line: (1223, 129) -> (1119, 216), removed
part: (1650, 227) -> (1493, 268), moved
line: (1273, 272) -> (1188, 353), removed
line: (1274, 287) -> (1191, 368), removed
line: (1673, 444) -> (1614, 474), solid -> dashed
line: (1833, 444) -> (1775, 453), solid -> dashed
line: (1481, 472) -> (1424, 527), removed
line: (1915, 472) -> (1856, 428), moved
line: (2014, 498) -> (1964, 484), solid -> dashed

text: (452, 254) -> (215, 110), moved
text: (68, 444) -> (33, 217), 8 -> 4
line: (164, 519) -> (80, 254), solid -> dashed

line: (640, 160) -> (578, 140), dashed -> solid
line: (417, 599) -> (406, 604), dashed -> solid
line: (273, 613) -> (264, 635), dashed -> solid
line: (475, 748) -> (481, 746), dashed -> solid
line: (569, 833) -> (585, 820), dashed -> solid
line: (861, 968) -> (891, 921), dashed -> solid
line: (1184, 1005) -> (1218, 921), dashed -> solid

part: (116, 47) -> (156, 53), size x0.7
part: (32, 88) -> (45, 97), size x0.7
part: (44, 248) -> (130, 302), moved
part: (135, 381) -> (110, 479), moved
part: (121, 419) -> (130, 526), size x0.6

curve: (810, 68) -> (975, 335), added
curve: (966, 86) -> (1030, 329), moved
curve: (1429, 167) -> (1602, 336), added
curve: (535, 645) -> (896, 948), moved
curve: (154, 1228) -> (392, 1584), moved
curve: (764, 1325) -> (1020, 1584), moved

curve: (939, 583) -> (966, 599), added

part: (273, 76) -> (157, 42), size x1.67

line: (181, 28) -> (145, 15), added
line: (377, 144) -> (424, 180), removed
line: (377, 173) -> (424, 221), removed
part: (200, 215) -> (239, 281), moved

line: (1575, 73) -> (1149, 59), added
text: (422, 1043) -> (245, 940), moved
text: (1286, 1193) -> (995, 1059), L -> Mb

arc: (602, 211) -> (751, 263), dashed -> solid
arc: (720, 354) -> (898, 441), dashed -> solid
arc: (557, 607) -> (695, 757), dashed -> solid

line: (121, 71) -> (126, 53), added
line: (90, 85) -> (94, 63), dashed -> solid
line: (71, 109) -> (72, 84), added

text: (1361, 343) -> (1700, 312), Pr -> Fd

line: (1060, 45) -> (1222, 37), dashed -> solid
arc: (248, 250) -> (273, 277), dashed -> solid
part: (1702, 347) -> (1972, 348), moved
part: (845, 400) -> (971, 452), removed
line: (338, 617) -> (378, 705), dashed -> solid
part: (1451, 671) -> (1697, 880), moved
····················
(EXERCISE AIM): Copy each line of the listing that carries the string "part".

(ANSWER BELOW):
part: (1650, 227) -> (1493, 268), moved
part: (116, 47) -> (156, 53), size x0.7
part: (32, 88) -> (45, 97), size x0.7
part: (44, 248) -> (130, 302), moved
part: (135, 381) -> (110, 479), moved
part: (121, 419) -> (130, 526), size x0.6
part: (273, 76) -> (157, 42), size x1.67
part: (200, 215) -> (239, 281), moved
part: (1702, 347) -> (1972, 348), moved
part: (845, 400) -> (971, 452), removed
part: (1451, 671) -> (1697, 880), moved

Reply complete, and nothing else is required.